Si le concept de reconnaissance n’est pas facile à définir, deux points semblent pourtant bien établis. D’une part, parce qu’elle est un élément majeur de la constitution de l’identité de chacun (voir l’entretien avec le docteur Liénard p. 25), l’absence de reconnaissance engendre des souffrances qui ne peuvent être ignorées. Et d’autre part, l’acte de reconnaissance est avant tout une question de rapports humains, une interaction entre deux ou plusieurs personnes.
Le salaire symbolique
Le salaire est souvent considéré comme une reconnaissance matérielle, or « il a aussi un aspect symbolique, souligne Christèle Pierre. Au point que certains salariés peuvent dire : quand je reçois ma fiche de paie, je vois que je ne vaux rien ». Pour être considéré comme une marque de reconnaissance, le salaire doit au moins être jugé équitable en contrepartie du travail fourni.
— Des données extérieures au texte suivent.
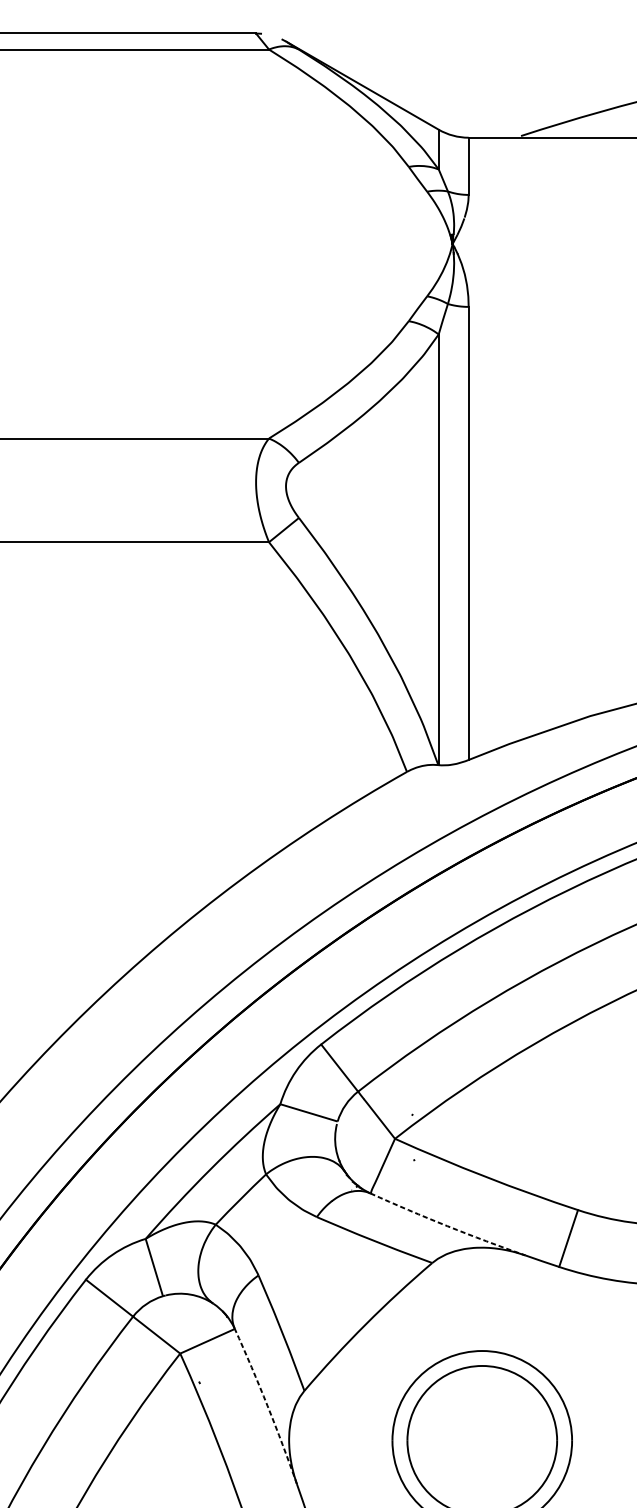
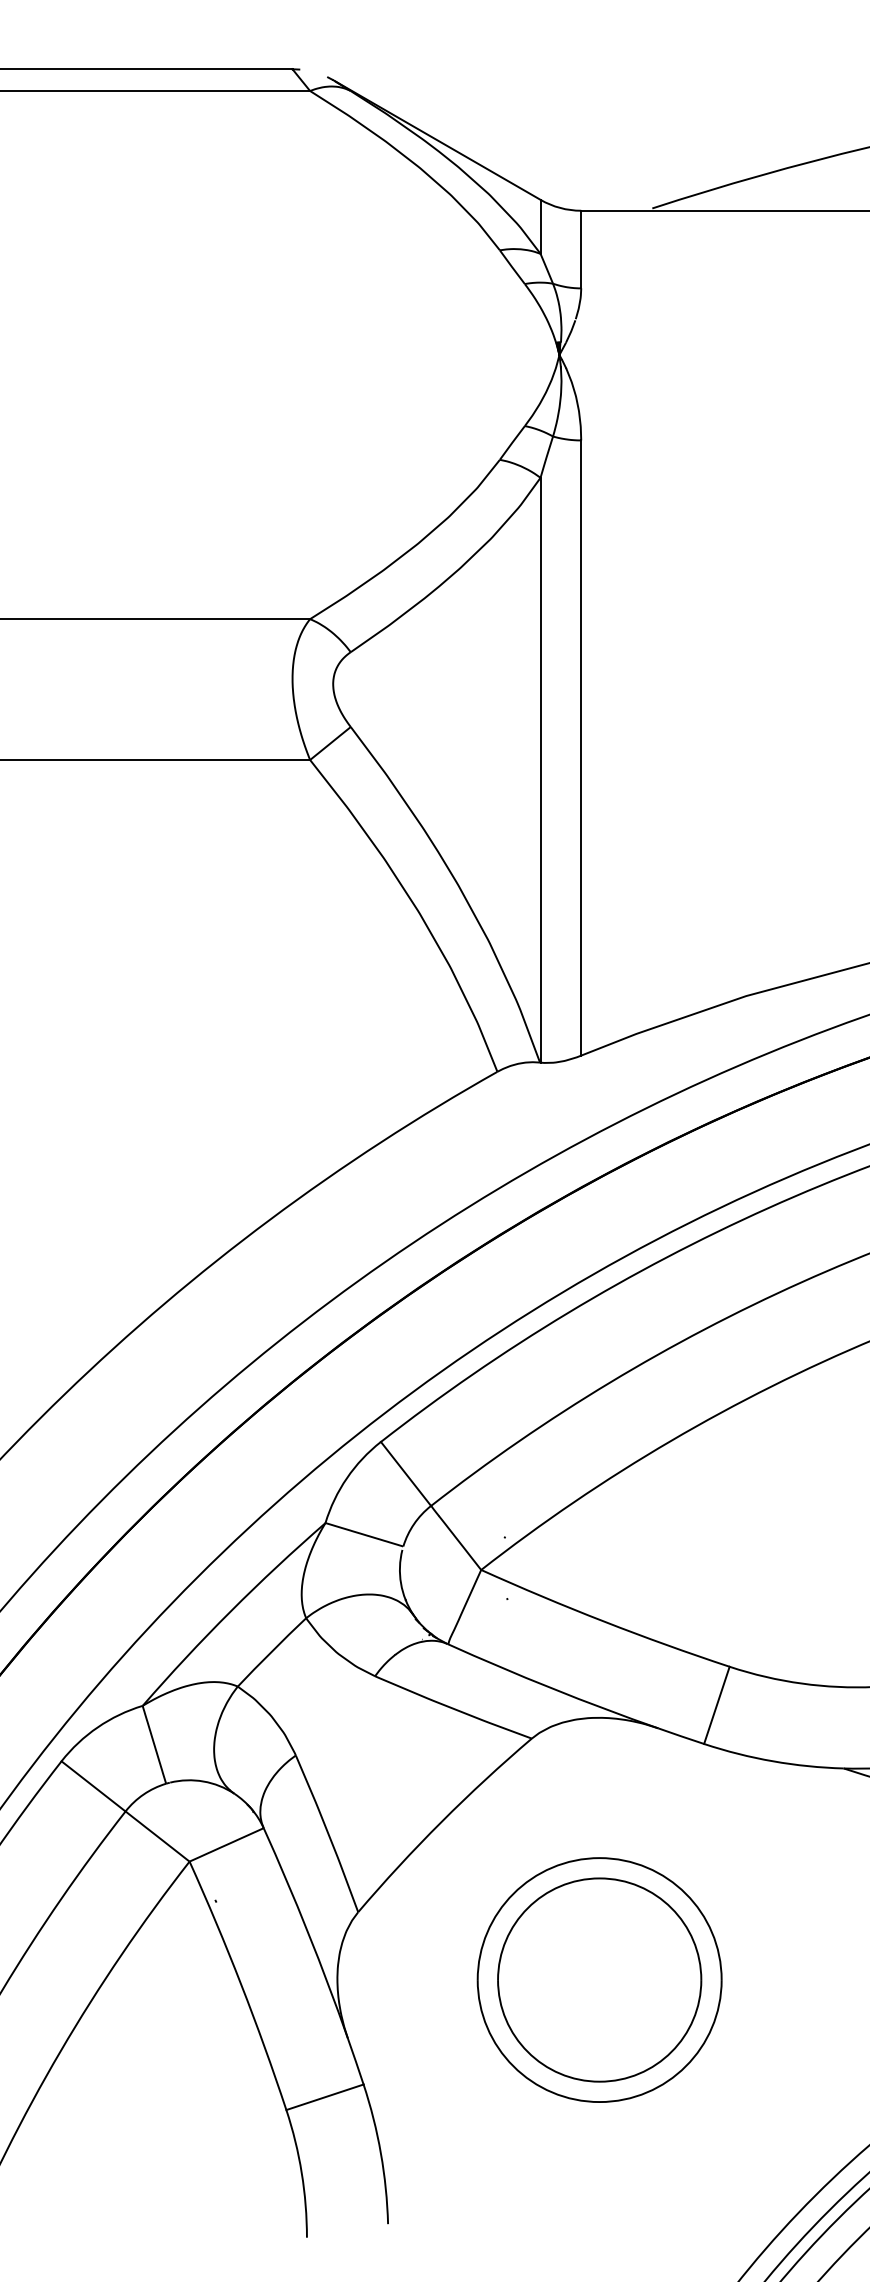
arc: (447, 1226) -> (552, 1688), dashed -> solid
arc: (267, 1405) -> (308, 1932), dashed -> solid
Il est le plus souvent pris comme un dû. Au même titre, une augmentation sera considérée comme une reconnaissance par certains et comme un dû au regard de l’expérience qui la justifie par d’autres. En l’occurrence, la grille des salaires des préparateurs apparaît peu motivante pour certains. « La progression est lente et son maximum est ridicule, observe Cécile*, préparatrice. Si on s’en tient à la grille, il faut vingt ans de carrière pour arriver à un coefficient 290, avec moins de 1 500 € net. Heureusement que des pharmaciens paient au-delà de la grille. C’est une reconnaissance ». Pour sa part, Guillaume, préparateur en pharmacie hospitalière, estime que son salaire n’est pas satisfaisant avec ses nouvelles fonctions de responsable d’équipe de production en stérilisation pour le matériel de bloc opératoire. D’autant que ses collègues, infirmiers spécialisés, gagnent plus que lui. Or, dans un cadre collectif, l’égalité de traitement entre ceux qui exercent les mêmes fonctions est aussi un élément de reconnaissance de chacun. En revanche, dans les cas où « la grille de progression des salaires n’est pas respectée, il y a une atteinte à la reconnaissance du travail. Les critères de base et l’équité au sein de la profession ne sont même pas respectés », précise Christèle Pierre.
Rien en retour
« Lorsque le titulaire vous propose spontanément de vous libérer un peu plus tôt le soir pour une réunion d’école, une activité ou un rendez-vous sans attendre de contrepartie, comment ne pas accepter de déborder parfois un peu sur ses horaires dans ces conditions ? », reconnaît Laurent, préparateur. Ce type d’échange entre employeur et salarié relève du don/contre-don pour les spécialistes. Car dans les relations de travail, deux logiques se combinent : le donnant-donnant et le don/contre-don. La première reprend la logique des échanges commerciaux, basée sur la valeur marchande. Tout est transparent et sans surprise. Ainsi, le contrat de travail prévoit une rémunération en contrepartie d’une contribution précise. Dans le donnant-donnant, l’employé à qui l’on demande de partir deux heures plus tard donnera son accord à condition d’arriver deux heures plus tard le lendemain. À l’inverse, la logique du don/contre-don se réfère plutôt aux relations amicales ou sociales. Ici, la contrepartie réciproque du don est incertaine. « Après avoir invité un ami à déjeuner, je n’attends ni qu’il me promette de me rendre une invitation de la même valeur, ni qu’il en fixe la date précisément », prend comme exemple Christèle Pierre. L’équilibre entre le don et le contre-don est espéré, mais reste tacite. C’est le cas, par exemple, lorsque l’employeur favorise l’accès à des formations sans être sûr que le salarié restera dans l’entreprise(1). « Si la formation touche à un domaine dont je m’occupe plus particulièrement, je le prends encore plus comme un signe d’estime de mon investissement et de mon évolution personnelle », remarque Clothilde. Dans le don/contre-don, il y a une confiance faite à l’autre, qui reste libre d’agir en contrepartie ou pas. Cette confiance est la reconnaissance que l’autre est capable de tenir sa place dans l’échange. Alors que le donnant-donnant ne laisse pas de place à la confiance.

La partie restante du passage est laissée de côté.